Rationale and Objectives

Our goal was to evaluate the role of contrast-enhanced gray-scale transrectal ultrasound (CETRUS)-guided prostate biopsy in patients with elevated serum prostate-specific antigen (PSA) levels.

Materials and Methods

A total of 115 men (mean age, 70 years; range, 47−85) with serum PSA levels of greater than 4.0 ng/ml were assessed using gray-scale transrectal ultrasound (TRUS), power Doppler ultrasound (PDU), and CETRUS. Subsequently, these patients underwent systematic sextant transrectal biopsy and additional biopsies for positive sites on gray-scale TRUS, PDU, and CETRUS. The cancer detection rates of the three techniques were compared.

Results

Cancer was detected in 63 of the 115 patients (55%). CETRUS was positive in 50 patients, 35 of whom (70%) had prostate cancer; CETRUS had a higher sensitivity, specificity, and accuracy of 65% (41/63), 83% (43/52), and 73% (84/115), respectively. CETRUS could have saved a significant number of patients from undergoing unnecessary biopsies, compared to TRUS and PDU. However, no significant correlation was found between the Gleason score and CETRUS grade.

Conclusions

The use of CETRUS in detecting prostate cancer might reduce the number of unnecessary needle biopsies of the prostate in patients with abnormally high serum PSA levels and increase the detection rate of clinically significant prostate cancer.

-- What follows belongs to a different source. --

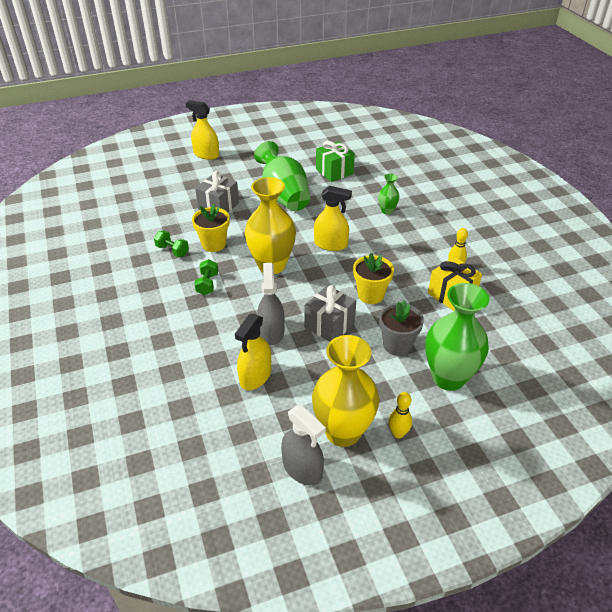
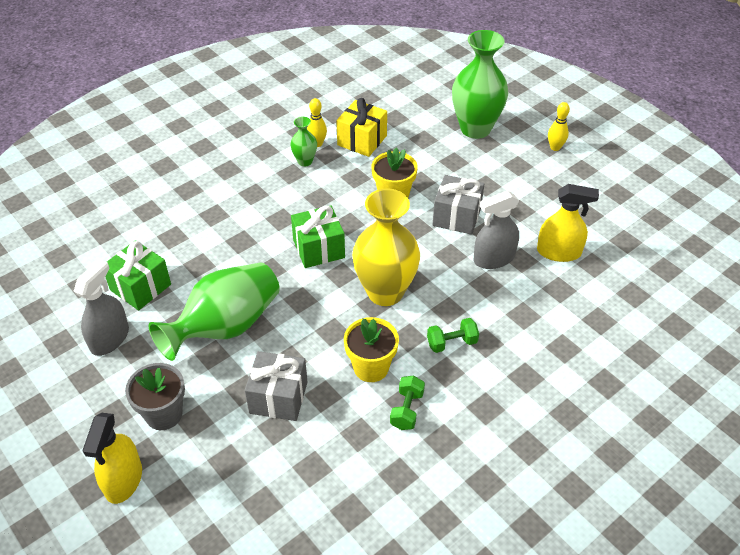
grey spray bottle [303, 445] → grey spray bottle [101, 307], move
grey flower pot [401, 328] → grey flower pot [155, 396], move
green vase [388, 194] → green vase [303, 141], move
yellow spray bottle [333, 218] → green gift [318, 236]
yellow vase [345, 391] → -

Prostate cancer is one of the most notable causes of death from cancer in men. The detection of prostate cancer is generally based on digital rectal examination (DRE) and transrectal ultrasound (TRUS) findings and serum prostate-specific antigen (PSA) determination ( ). TRUS is the most commonly used imaging technique to guide the needle biopsy due to its excellent demonstration of zonal anatomy. However, multiple systematic random biopsies have been shown to overlook a large number of clinically significant carcinomas. This fact has led to a dramatic increase in the number of biopsy samples taken for the detection of localized prostate cancer ( ). There is an increasing need for improved diagnostic imaging to more accurately identify prostate cancer.

Prostate cancer tissue is associated with increased microvessel density due to the proliferation of neovessels. Microvessels in malignant tissue are smaller than those of benign prostate tissue ( ). The microvessels that proliferate in prostate cancer are below the resolution of conventional Doppler imaging; only the larger feeding vessels are visualized by this type of imaging ( ).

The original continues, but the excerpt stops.